Probabilmente per una parte di noi, lontana geograficamente dalle zone di produzione, si avvertiranno più lentamente gli effetti della progressiva deindustrializzazione, testimoniata dallo stillicidio di aziende italiane cedute a gruppi economici stranieri. Chi è legato al prodotto solo in quanto consumatore finale, forse neanche è a conoscenza che sugli scaffali dei supermercati (quasi sicuramente francesi o tedeschi) vicino casa, troverà una gran quantità di prodotti non più italiani: da Buitoni a Perugina, da Peroni e Bertolli, da Gancia a Motta; se poi vorrà curiosare davanti alle vetrine delle maison Bulgari, Gucci, Valentino, sappia che esse non rappresentano più il lusso made in Italy; e se vorrà, infine, cambiare automobile, tra non molto potrà acquistare un'americanissima Fiat. A questo proposito mi ricordo quando l'Alfa Romeo fu ceduta alla Fiat, in cambio di investimenti futuri, invece che alla Ford, in cambio di miliardi cash, anche per difendere un capitale industriale italiano.

Pertanto, cessione e delocalizzazione fanno si che l'economia italiana vada sempre più abbracciando una prospettiva di deindustrializzazione e favorendo lo sviluppo del settore terziario, cioè quello dei servizi. L'interrogativo attuale è se il cambio industria-servizi sia alla pari oppure no. La parte dei servizi con maggior valore aggiunto è quella del terziario avanzato: ricerca, informatica, consulenza tecnica. Quindi tutto ciò che significa servizi alle imprese, che il nostro paese, però, sta cedendo all'estero e questo richiederà uno sforzo ulteriore per vincere la competitività internazionale in casa d'altri, al fine di esportare servizi avanzati.

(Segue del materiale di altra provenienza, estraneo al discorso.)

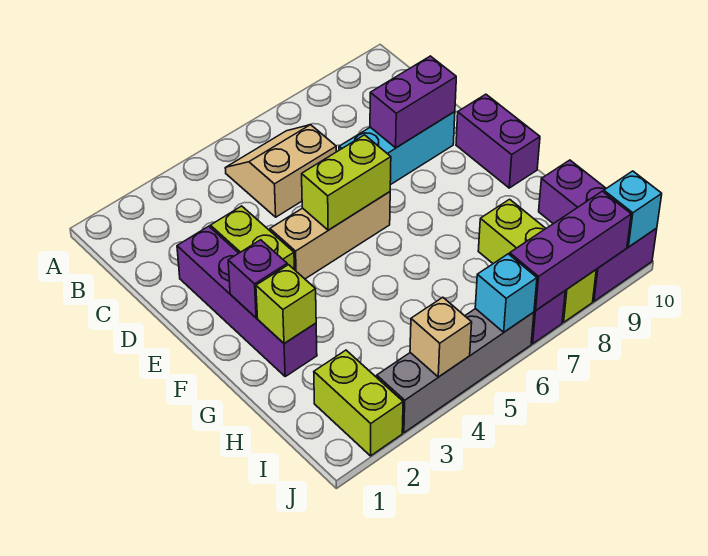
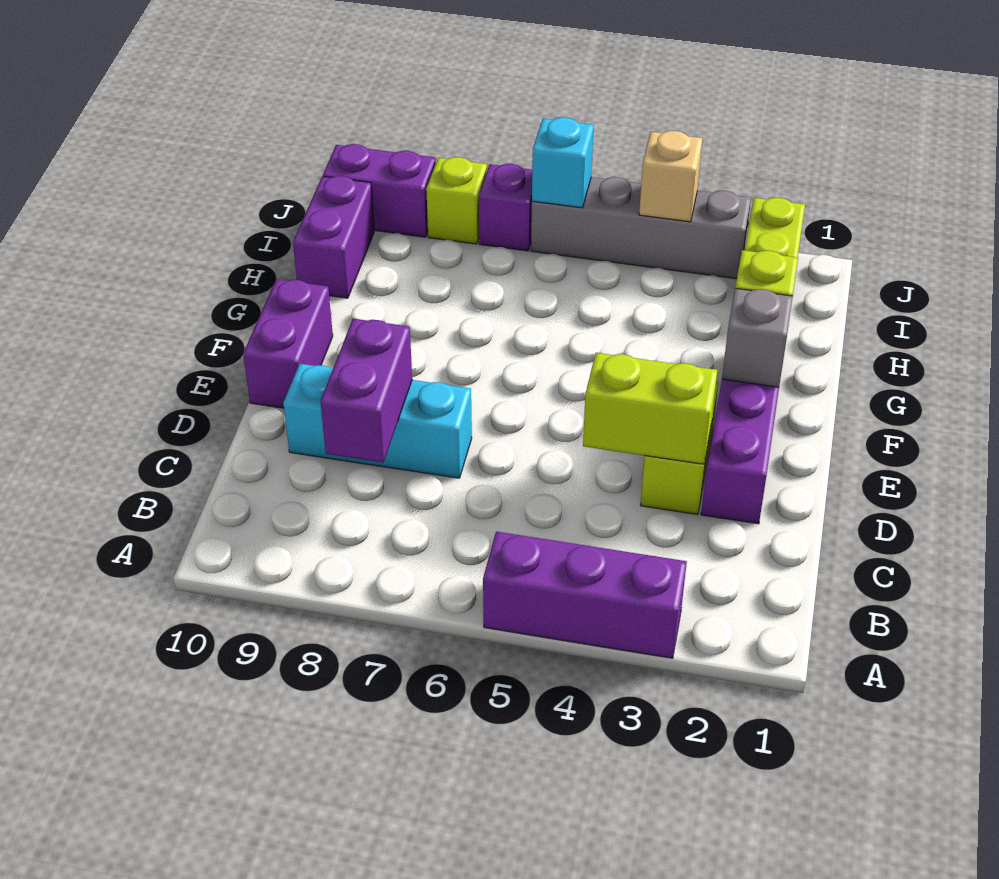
tan slope B5:C6 level 1 top C -> none
purple brick D8:D9 level 2 -> purple brick C8:D8 level 2
tan brick E4:E6 level 1 -> none
lime brick E5:E6 level 2 -> lime brick D3:D4 level 2
purple brick F2 level 2 -> grey brick F2 level 2
lime brick H8:J8 level 1 -> lime brick J8 level 1
purple brick J7:J9 level 2 -> purple brick A3:A5 level 1
cyan brick J10 level 2 -> none

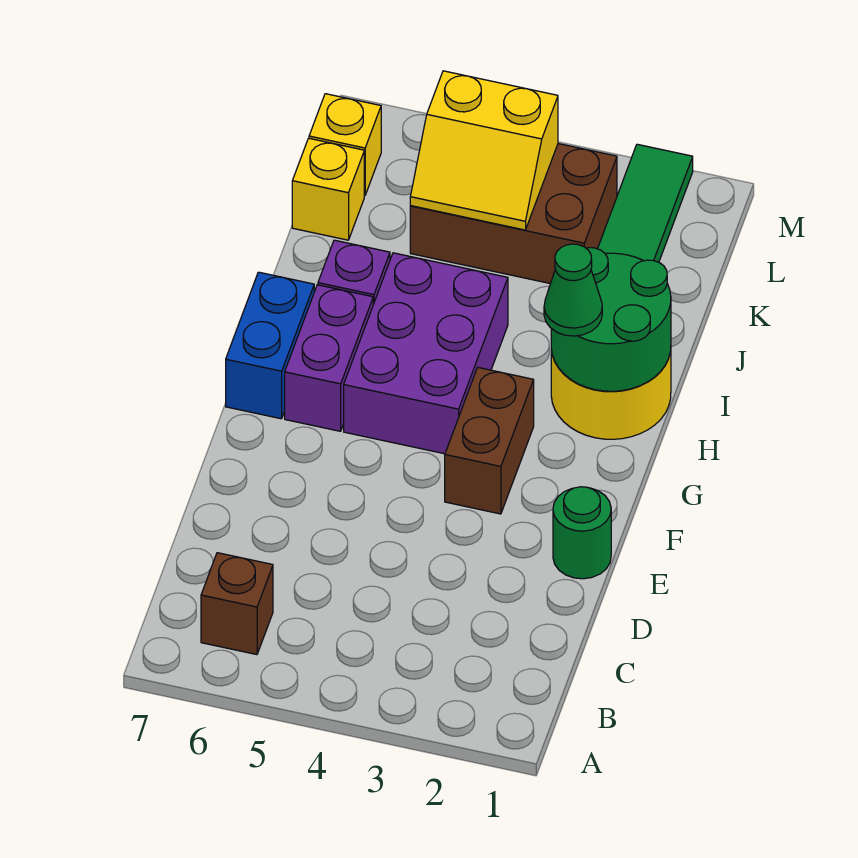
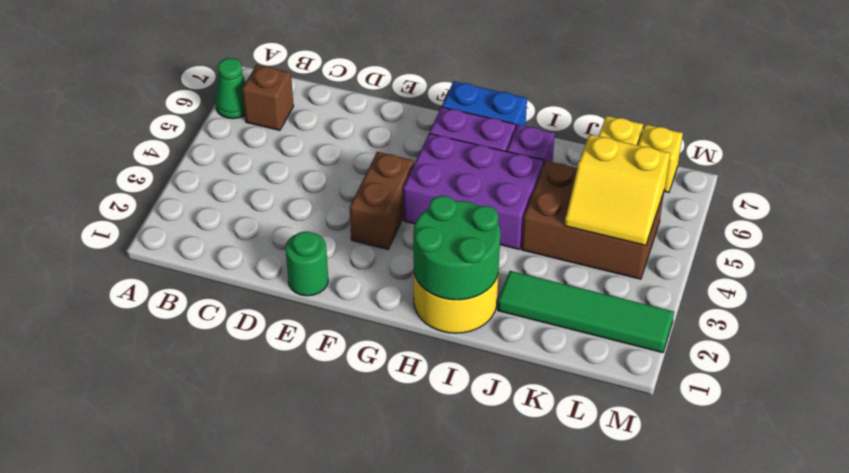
brown brick F3:G3 level 1 -> brown brick F3:F4 level 1
green cone H2 level 3 -> green cone A6 level 1
brown brick K3:L5 level 1 -> brown brick J4:L5 level 1
yellow slope K4:L5 level 2 top L -> yellow slope K4:L5 level 2 top 5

Il rischio, che mette paura, è di rimanere con un'economia fondata solo sul settore terziario tradizionale, quello rivolto alla distribuzione e ai consumi. Un'economia, cioè, svuotata dalle emozioni di nuove sfide e dall'effetto moltiplicatore che la tecnologia promette. Questa possibilità, se rimanesse l'unica sul tavolo, rischierebbe di far avvitare l'Italia su se stessa, precipitandola in un'economia piatta e modesta, ai margini del progresso.
Il cambiamento ha avuto inizio, comprenderlo significa assicurarsi un futuro di crescita e lavoro. Lo sviluppo economico e sociale passa obbligatoriamente per questa strada e sta al governo renderla veloce e sicura.